In March this year, I returned to the border at Giurgiulești. It soon became apparent that the waiting time had not noticeably decreased – despite the simplified customs procedures and the grain deal now in force. In my conversations with border officials who were on duty when I visited, I was told that the European Union Border Assistance Mission to Moldova and Ukraine (EUBAM) had been aware of the truckers’ plight since summer 2022 and had promised to provide relief. So far, however, no help had been forthcoming. The mood was depressing – not only because there were still no washing and toilet facilities but also because the increased volume of traffic had led to a surge in bribe-taking at the border. The sums being demanded were outrageous, I was told, especially on the Ukrainian side, with truckers often expected to cover these costs out of their own pockets. For the drivers, it was clear that the EU would not be able to tackle the notoriously corrupt structures.
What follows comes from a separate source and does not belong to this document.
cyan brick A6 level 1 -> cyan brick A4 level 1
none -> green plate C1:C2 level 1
Looking beyond the centres of power
Border regimes and large-scale infrastructure projects offer diverse insights into power relations at the macropolitical level. By contrast, minor players such as logistics workers are rarely the subject of social science studies. Instead, attention is still focused primarily on geopolitical discourses that take place in global centres of power. And while this discourse level is important, the microanalysis of lived experience shows that it is the seeming periphery and the narratives that unfold on the margins that can provide a clearer understanding of the intricacies of geopolitical (conflict) regions. Where the interdependence of global and local forces is not taken seriously, voids are created that are all too easily filled with preconceptions and simplifications. This is how existing power structures are reproduced; a dynamic which, in turn, also elicits reactions among those who feel overlooked, misunderstood or exploited.
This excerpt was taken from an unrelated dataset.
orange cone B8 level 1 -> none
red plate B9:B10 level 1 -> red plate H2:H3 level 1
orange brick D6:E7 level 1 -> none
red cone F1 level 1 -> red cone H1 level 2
Russia’s suspension of the grain deal and the relentless shelling of grain warehouses and ports in the Odesa region are fresh reminders of the brutality and uncompromising stance of the Russian aggressors. The attacks on the port in Reni ushered in a new level of escalation in this war, firstly due to its direct proximity to Moldova and Romania, the latter a NATO member, and secondly, because they send a clear message about Russia’s intentions, namely the targeted derailment of the grain exports. This means that the queues of trucks waiting at the border are also potential targets. Despite this threat, logistics chains are depicted in the media as dehumanised objects that move – sometimes more quickly, sometimes more slowly – through fully automated border infrastructures. But logistics workers are not faceless service providers whose experiences and realities of life are irrelevant to the course of history. Researchers and politicians should be taking the knowledge and experience available at the micro level seriously. The nuances that are then revealed offer a strategic advantage over autocratic terrorist regimes such as Russia – and are essential in building popular support for a credible EU.
Claudia Eggart is a researcher and part of the project 'LimSpaces – Living with Uncertainty: Strategies of Adaptation and Horizons of Expectations in Ukraine and Moldova' at ZOiS. She is currently completing her PhD at the University of Manchester.